Re: hdparm -W redux, bug in _check_disk_write_cache for RHEL6?

Ilya Dryomov <idryomov@xxxxxxxxx> · Tue, 21 Jul 2015 17:20:55 +0300

On Tue, Jul 21, 2015 at 4:54 PM, Sage Weil <sage@xxxxxxxxxxxx> wrote:
> On Tue, 21 Jul 2015, Dan van der Ster wrote:
>> Hi,
>>
>> Following the sf.net corruption report I've been checking our config
>> w.r.t data consistency. AFAIK the two main recommendations are:
>>
>>   1) don't mount FileStores with nobarrier
>>   2) disable write-caching (hdparm -W 0 /dev/sdX) when using block dev
>> journals and your kernel is < 2.6.33
>>
>> Obviously we don't do (1) because that would be crazy, but for (2) we
>> didn't disable yet write-caching, probably because we didn't notice
>> the doc.
>>
>> But my lame excuse is that apparently _check_disk_write_cache in
>> FileJournal.cc doesn't print a warning when it should, because hdparm
>> -W doesn't always work on partitions rather than whole block devices.
>> See:
>>
>> GOOD: ceph 0.94.2, kernel 3.10.0-229.7.2.el7.x86_64, hdparm v9.43:
>>
>>    10 journal _open_block_device: ignoring osd journal size.
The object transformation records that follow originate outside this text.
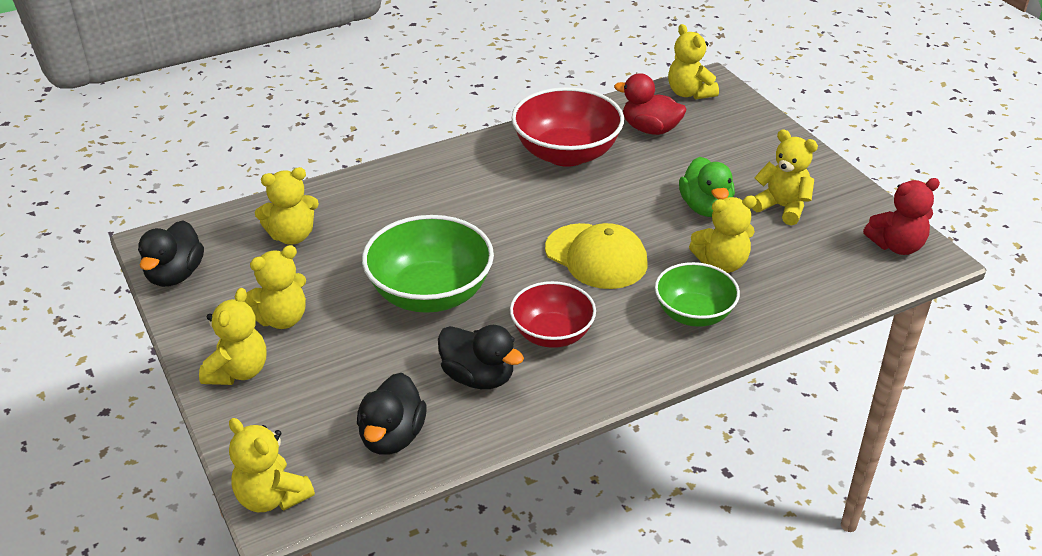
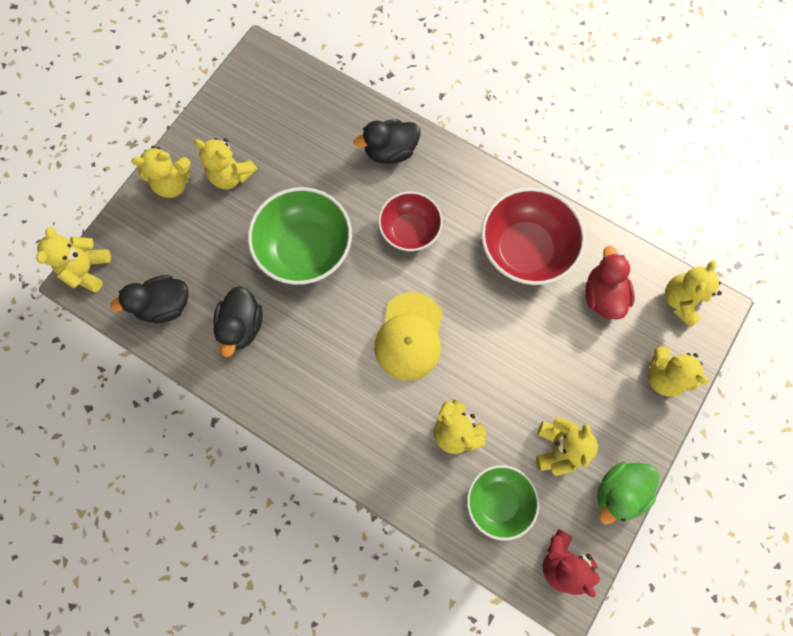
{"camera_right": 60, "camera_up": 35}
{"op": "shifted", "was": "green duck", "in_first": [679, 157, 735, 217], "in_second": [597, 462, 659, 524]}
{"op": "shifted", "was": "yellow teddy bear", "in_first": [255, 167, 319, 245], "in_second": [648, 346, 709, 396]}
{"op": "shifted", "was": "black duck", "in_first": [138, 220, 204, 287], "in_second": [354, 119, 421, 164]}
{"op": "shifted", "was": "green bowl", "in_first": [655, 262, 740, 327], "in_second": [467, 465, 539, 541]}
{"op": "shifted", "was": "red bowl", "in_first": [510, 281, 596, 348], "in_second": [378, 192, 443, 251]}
We'll use
>> the entire block device (size: 21474836480)
>>    20 journal _check_disk_write_cache: disk write cache is on, but
>> your kernel is new enough to handle it correctly.
>> (fn:/var/lib/ceph/osd/ceph-96/journal)
>>     1 journal _open /var/lib/ceph/osd/ceph-96/journal fd 20:
>> 21474836480 bytes, block size 4096 bytes, directio = 1, aio = 1
>>
>>
>> BAD: ceph 0.94.2, kernel 2.6.32-431.29.2.el6.x86_64, hdparm v9.43:
>>
>>    10 journal _open_block_device: ignoring osd journal size. We'll use
>> the entire block device (size: 21474836480)
>>     1 journal _open /var/lib/ceph/osd/ceph-56/journal fd 19:
>> 21474836480 bytes, block size 4096 bytes, directio = 1, aio = 1
>>
>>
>> In other words, running hammer on EL6, _check_disk_write_cache exits
>> without printing anything, but actually it should log the scary
>> "WARNING: disk write cache is ON".
>>
>> I guess it's because of this:
>>
>> GOOD # uname -r && hdparm -W /dev/sda && hdparm -W /dev/sda1
>> 3.10.0-229.7.2.el7.x86_64
>>
>> /dev/sda1:
>>  write-caching =  1 (on)
>>
>> /dev/sda:
>>  write-caching =  1 (on)
>>
>>
>> BAD # uname -r && hdparm -W /dev/sda && hdparm -W /dev/sda1
>> 2.6.32-431.23.3.el6.x86_64
>>
>> /dev/sda:
>>  write-caching =  1 (on)
>>
>> /dev/sda1:
>>  HDIO_DRIVE_CMD(identify) failed: Inappropriate ioctl for device
>>
>>
>> (in both cases /dev/sda is an INTEL SSDSC2BA20).
>>
>> So a few questions to end this:
>>   1) What was the magic patch in 2.6.33 which made write-caching safe?
>
> The specific behavior is that we want fsync or fdatasync to flush the
> write cache on the underlying device.  Unfortunately I've lost track of
> which commit led me to the magic 2.6.33 number.  However, this reference
> seems to confirm that 2.6.33 is a safe upper bound:
>
>         http://monolight.cc/2011/06/barriers-caches-filesystems/

This one, I think:

commit ab0a9735e06914ce4d2a94ffa41497dbc142fe7f
Author: Christoph Hellwig <hch@xxxxxx>
Date:   Thu Oct 29 14:14:04 2009 +0100

    blkdev: flush disk cache on ->fsync

    Currently there is no barrier support in the block device code.  That
    means we cannot guarantee any sort of data integerity when using the
    block device node with dis kwrite caches enabled.  Using the raw block
    device node is a typical use case for virtualization (and I assume
    databases, too).  This patch changes block_fsync to issue a cache flush
    and thus make fsync on block device nodes actually useful.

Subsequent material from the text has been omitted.